Das Werk erhält unter Metzmachers Händen klare Konturen und Plastizität, komplexe rhythmische Strukturen lassen die Körperlichkeit der Musik spürbar werden. Zahlreiche Soloinstrumente laufen zur Höchstform auf und geben den Figuren Profil: Horn, Flöte, Oboe, Fagott. Für Überraschung sorgten drei im Saal positionierte Trompeten, die die frontale Spielrichtung mit speziellem Raumklang -Effekt durchbrachen. Metzmacher führte in die anfangs bedrohliche Atmosphäre des Zauberers, mit Streichern, Posaunen und Fagotten in tiefer Lage, ruhig, weitlinig und chromatikgetränkt, bis sich endlich der tanzende Feuervogel in helle, diatonische Klangsphären empor schraubt. Sein Gefieder schillert in allen Farben, von Streichern und Holz irisierend und flirrend dargestellt, ein zündender Farbenrausch. Einer der Höhepunkte ist zweifellos der „Höllentanz“ mit seinem markanten synkopierten Thema: scharfe Blechbläser, präzise Streicher, Xylofon, mit sakrisch schwierigen Rhythmen, von Dirigent und Musikern in dramatischer Zuspitzung überwältigend dargeboten.
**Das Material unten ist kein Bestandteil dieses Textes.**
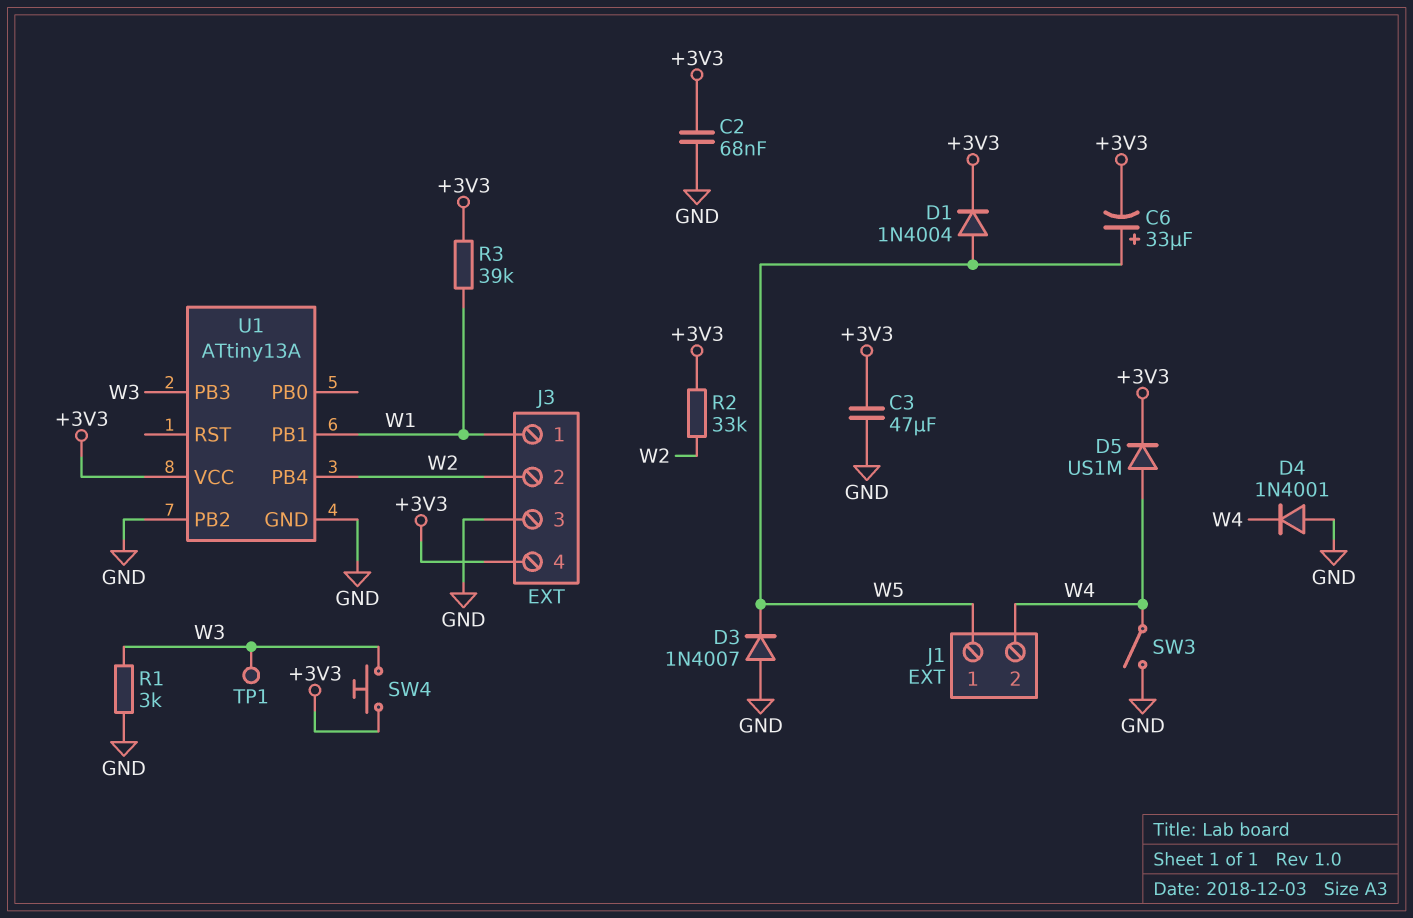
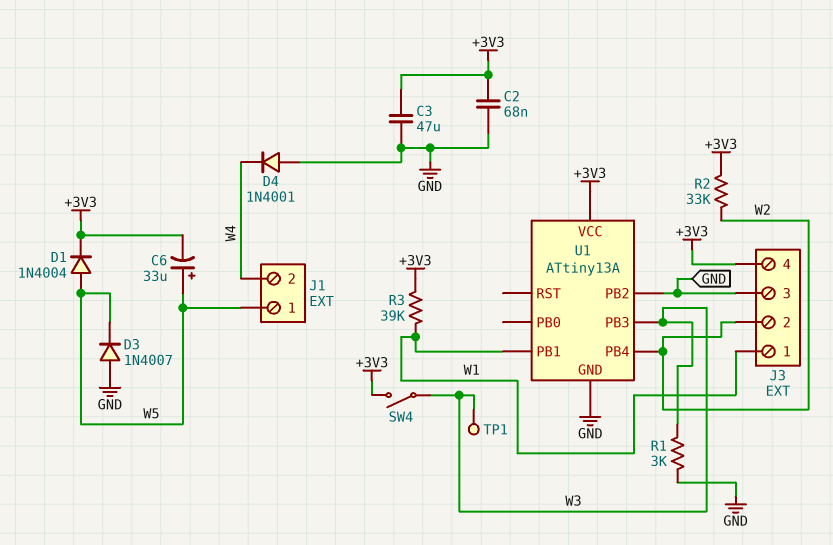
D5: diode US1M (A W4, K +3V3) -> none
SW3: switch (GND, W4) -> none
SW4: button (+3V3, W3) -> switch (+3V3, W3)

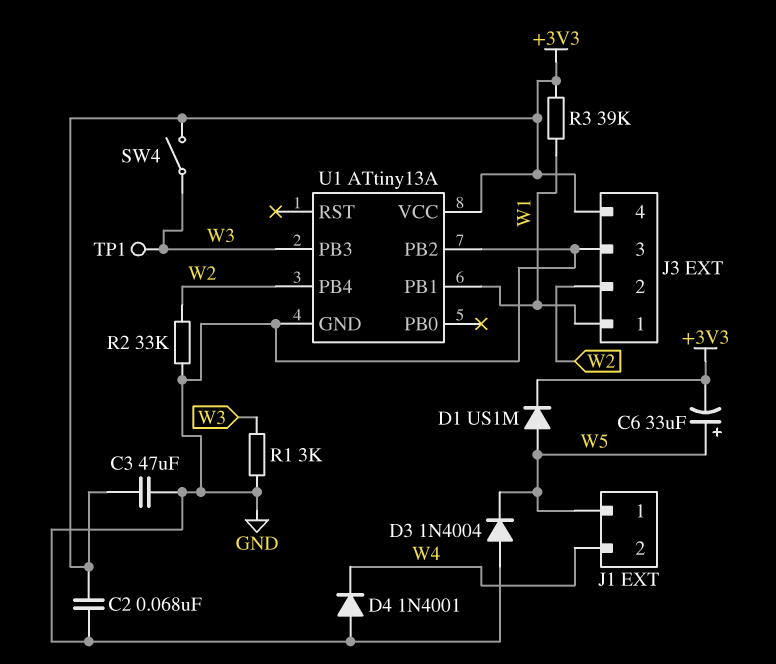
D1: diode 1N4004 (A W5, K +3V3) -> diode US1M (A W5, K +3V3)
D3: diode 1N4007 (A GND, K W5) -> diode 1N4004 (A GND, K W5)
R2: 33k (+3V3, W2) -> 33k (GND, W2)

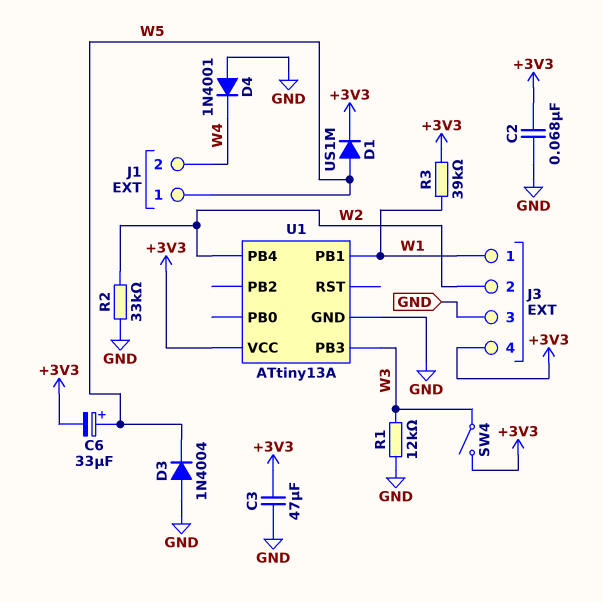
R1: 3k (GND, W3) -> 12k (GND, W3)
TP1: test point (W3) -> none
U1 pin PB2: GND -> none

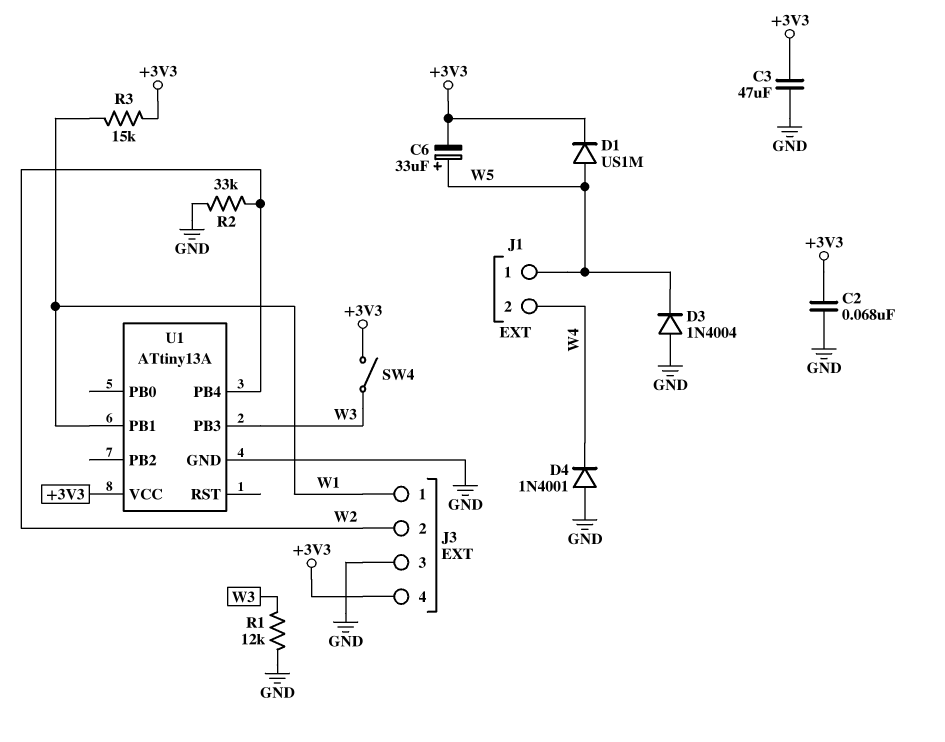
R3: 39k (+3V3, W1) -> 15k (+3V3, W1)

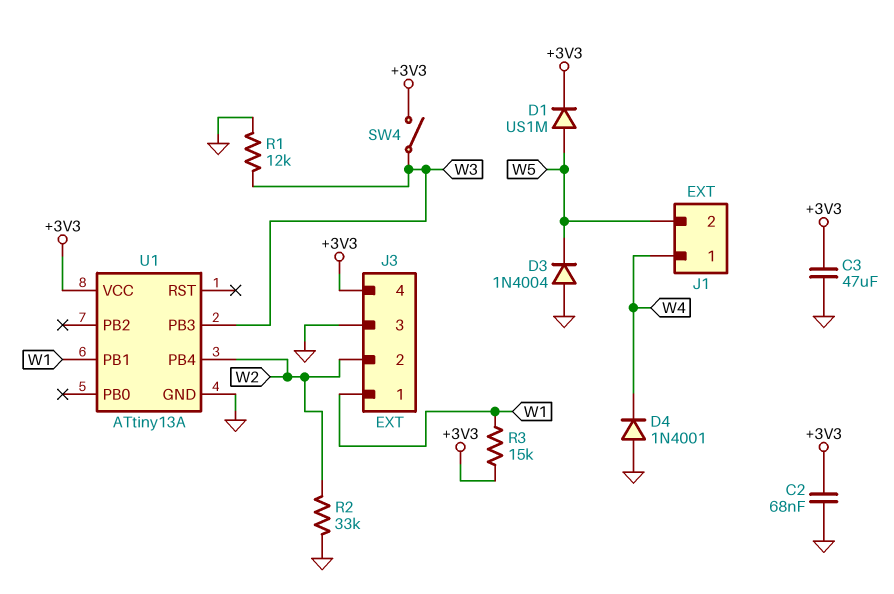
C6: 33uF (plus W5, minus +3V3) -> none
J1 pin 1: W5 -> W4
J1 pin 2: W4 -> W5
Hämmernde Pauke, kompromisslose Schläge, sich überlagernde Taktarten kumulieren in einem wilden Ritt. Wehmütig die Fagottmelodie, die das weiche Wiegenlied bestimmt, ruhig atmend und sehr schön phrasiert. Aus dem Piano löst sich das weit geschwungene Hornthema, ein altes russisches Volkslied, das zum Finale überleitet. Die bestens balancierten Klangschichten leuchten in immer helleren Farben, hymnisch und strahlend. Im 7-Vierteltakt lädt die opulente „Feuermusik“ des Finales ein zur großen Feier des Sieges des Guten über das Böse. Überwältigend!